It's simple detective work -- Moore suggests as much by derisively illustrating the bungling, deliberate or not, of the investigation into the September 11 attacks with clips from Dragnet: Joe Friday as a more effective cop than the totality of the FBI or the CIA. It's the first question in a police investigation: Who benefits from a crime? Since it's safe to assume lust or jealousy weren't motives here, we follow the money: Who makes out like mad from war in the Middle East, in Iraq, specifically? Moore builds the case -- again, I must emphasize, on undisputed fact, such as that the Bin Laden family, which theoretically disowned Osama yet some members of which still showed up for his son's wedding mere months before 9/11, is in bed, financially speaking, with the Bush family -- against a litany of familiar names. Harken. Carlyle. Haliburton. Enron. Cheney. Rumsfeld. Lay. The Saudi royal family. Bush.
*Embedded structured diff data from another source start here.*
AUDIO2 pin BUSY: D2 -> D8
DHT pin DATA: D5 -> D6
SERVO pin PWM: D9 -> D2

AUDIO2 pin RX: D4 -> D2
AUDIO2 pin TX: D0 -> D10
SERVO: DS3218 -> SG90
"Bush ran Arbusto into the ground," Moore notes of one of G.W.'s early oil ventures, one that was, notably, a failed company propped up by Bin Laden money, "as he did every other company he ran." And now, by clear implication, Bush is running the whole damn country into the ground. For money. For the enrichment of his pals. It's a disgusting thought, barely conceivable, one that no one really wants to believe -- it's too awful. But the only other explanations are sheer coincidence or sheer incompetence. Or a combination of the two: Could it have been just pure dumb luck that poor planning allowed for too few troops to be sent to Afghanistan in the wake of 9/11 to capture Osama Bin Laden, but just enough to dislodge the Taliban, who coincidentally were refusing to cooperate with a gas pipeline deal with American corporations in which Bush administration officials just by fortuitous chance have a stake?

I wish Moore had actually made the point in the film that the Taliban were not going to give way for that pipeline, because he seems to contradict himself: If the Taliban were so cozy with Bush -- he hosted a delegation of them in Texas while he was governor, buttering them up for the business; watch for the disgusting exchange one Taliban has with a female reporter -- why would Bush have to invade Afghanistan at all? I wish Moore had made the point, too, that plans for taking out the Taliban were in place long before 9/11, and the attacks merely provided an easy pretext. If there's one big thing that bugs me about Fahrenheit 9/11, it's that Moore let pass some pretty damning evidence that he could have used. He could have made an even tighter case than he does.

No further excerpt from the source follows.